Gross began by asking the famously conservative O'Reilly about comedian Al Franken:
"Something Al Franken says about that in his book, he says, 'I was having fun, not because
I enjoy attacking people gratuitously but because O'Reilly is a bully and he deserved
it."
O'Reilly, who was obviously displeased the line of questioning, became increasingly frustrated
as the interview went on.
"I'll read what the 'People' magazine thing said…"
"Why?!
Why read it?!"
"I guess I want people to hear it."
"Why?!"
"Because…"
"Why?!"
"You'll hear when I'm done, why."
After that, O'Reilly abruptly ended the interview, saying:
"This is just a hatchet job on me, alright.
And I don't like it."
"You should be ashamed of yourself.
And that is the end of this interview."
Gross got the last word in August 2017, just after O'Reilly was fired from Fox News for
sexual harassment.
On The Tonight Show, she reminisced with host Jimmy Fallon about O'Reilly's behavior:
"I asked him a few challenging questions about whether he used the microphone to settle scores
or to get even with people."
Gross went on to describe O'Reilly's meltdown:
"He said, 'If you think that's fair, Terry, you should get out of this business.'"

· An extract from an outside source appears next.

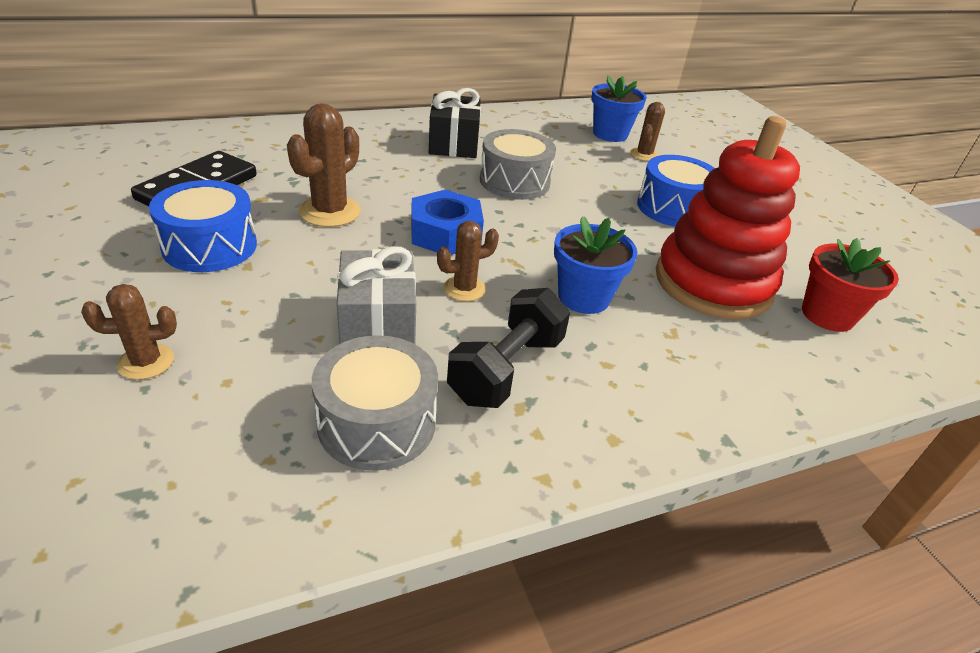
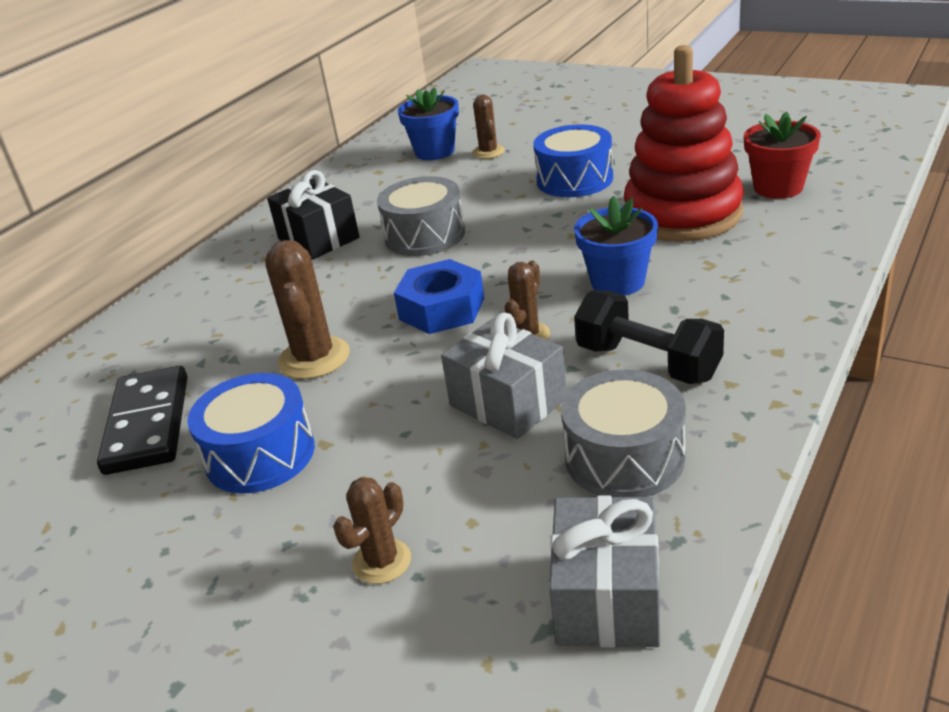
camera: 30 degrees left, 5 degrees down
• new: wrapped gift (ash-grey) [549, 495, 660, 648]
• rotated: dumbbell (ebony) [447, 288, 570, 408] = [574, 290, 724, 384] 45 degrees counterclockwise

"And I'm thinking, 'One of us still has a program.'"
Naomi Campbell
ABC News saw an ugly side of notoriously temperamental supermodel Naomi Campbell in April 2010, when
they asked her about a diamond she had allegedly received from former Liberian dictator Charles
Taylor, who was standing trial for war crimes at the time of the interview.
"You received a diamond from Charles…"
"I never received a diamond and I'm not going to speak to that, thank you very much."
After the interviewer refused to drop the subject, Campbell decided she'd had enough.
"Thank you so much, goodbye."
In August of 2010, though, Campbell admitted she'd unknowingly accepted blood diamonds
from Taylor after she was subpoenaed and threatened with jail time if she refused to testify.
Taylor was eventually sentenced to 50 years in prison for various crimes against humanity.
Also, Naomi Campbell was slightly inconvenienced.
"This is a big inconvenience for me."